Emotional Regulation
Do you feel like you can’t control your emotions? You may be struggling with emotional regulation if you are:
Angry/irritable, feeling like little things can set you off
Feeling like it’s difficult to get out of bed, get moving or motivated
Finding it difficult to fall or stay asleep
Spending prolonged periods of time on your cellphone or watching TV
Feeling like you’re “zoning out” and are unsure of how you spend your time
Feeling like you have to control a situation to feel okay
Judging yourself or others harshly
Experiencing perfectionism
Understanding that you can begin to influence how you feel is the first step in taking control of your emotions. We use the model of the “window of tolerance” to conceptualize how to skillfully move between affective states.
Emotional regulation and the window of tolerance
The window of tolerance model, pioneered by psychiatrist Dr. Daniel Siegel, maintains that we all have an optimal state within which we operate. When we are in our “window of tolerance”, we feel calm and grounded, able to listen, learn, be spontaneous and playful, and relaxed. When we are outside our window of tolerance, one of two things can happen:
Therapy for hyperarousal/anxiety
When you are hyper-aroused, the sympathetic part of your nervous system becomes engaged and you can feel as though you are in fight or flight mode.
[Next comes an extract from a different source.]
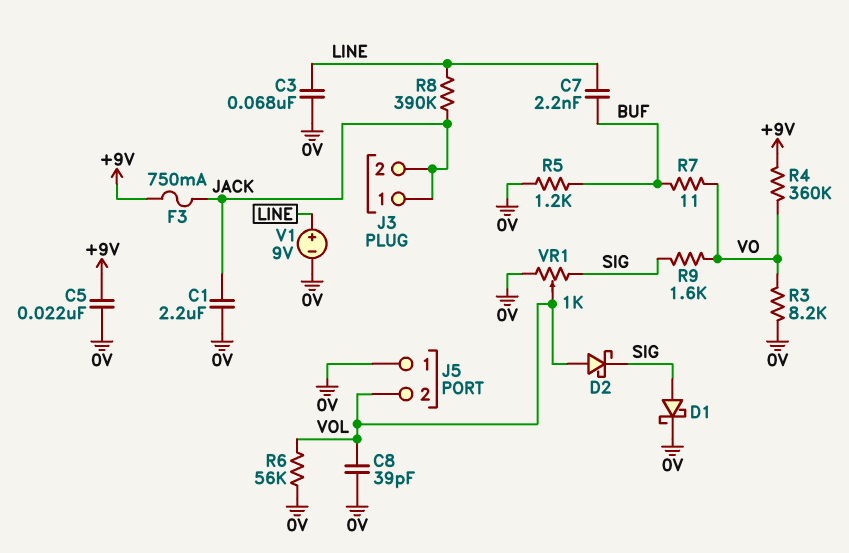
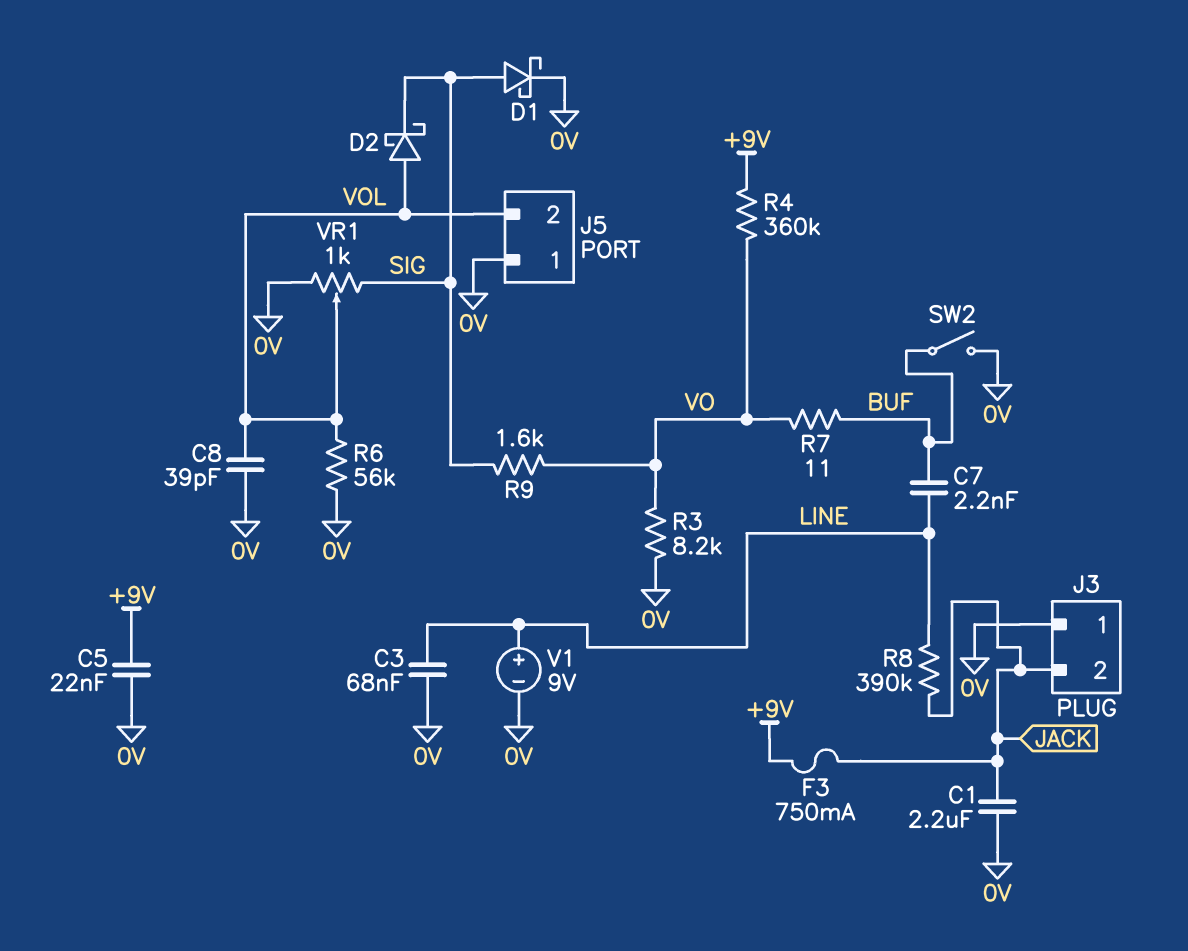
J3 pin 1: JACK -> 0V
R5: 1.2k (0V, BUF) -> none
SW2: none -> switch (0V, BUF)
You may experience that you have heightened energy. You can be frantic or panicked and have the physiological symptoms of a racing heart and mind. When hyperarousal reaches a clinical level, we call this anxiety.In therapy, you can learn concrete skills to move from a state of hyperarousal back into your window of tolerance. While you may not go from a 10/10 anxiety level down to a 0, you can begin to gain confidence knowing that you can lower anxiety gradually through evidence-based interventions.
Therapy for hypo-arousal/depression
When you are hypo-aroused, you may be feeling tired, lethargic, sick, or uninspired. You may also feel numb, or like you can’t feel anything at all. You may feel immobilized or frozen, or like you’re powerless.
When hypo-arousal persists for a prolonged period of time, it can develop into depression.
In therapy, you can learn how to practice moving from a state of hypo-arousal back into your window of tolerance so you can feel more joyful, grounded, and inspired.
Practicing Emotional Regulation in Therapy
The brain is like a muscle. When synapses fire they strengthen, and when they are underused they atrophy. Because of this, we must consider that gaining control of emotions requires frequent practice to strengthen the muscle. In therapy, we engage in the following practices so you can experience emotional regulation in real-time:
Noticing the connection between thoughts and physiological sensations
When we think about something distressing, the body reacts in a stressful way. The good news is that the same is true in reverse – when we practice thinking of a calm place, a time when we felt happy, or a person that we love, our brains will flood with the neurochemicals of oxytocin, the “happy” hormone. In therapy, we can practice becoming aware of the body and visiting with difficult thoughts and emotions, and build the capacity to visit with positive thoughts and emotions.
Re-framing negativity
Thanks to our prehistoric ancestors, our brains are wired to have a negative bias. This was so that our species could stay safe in harsh circumstances. Although we have evolved from cave-dwellers, our brains continue to be oriented towards detecting threats and predicting outcomes negatively. Through creating awareness of thoughts and employing therapies including Cognitive Behavioral Therapy (CBT), we can practice reframing thoughts to have a more realistic or useful take on your thoughts to improve your mental health.
Practicing emotional regulation in therapy can help you build resilience so that you can begin to have more control over feelings in your daily life.
You don’t have to regulate your emotions alone
Many people report that they feel better, more refreshed, and confident after attending a therapy session. That is because as mammals, we are wired to be in connection with one another.
Being connected to another person significantly helps us regulate our emotions and move into a state of calm. This process is called “co-regulation”. Co-regulation occurs when a calm and attuned person can listen to you, see you, and validate you. Sometimes people’s first experiences with being validated can occur within the context of a therapy session.
If you grew up with caregivers who did not know how to manage their own emotions, you may not have had the experience of co-regulation needed to learn to regulate your own emotions. Part of therapy can include creating an inventory of the people in your life that you feel seen and supported by, which is essential for individual emotional regulation.
If you’re finding it hard to employ self-regulation skills independently, you may need to start by engaging in a process of co-regulation with your therapist before being able to regulate effectively on your own.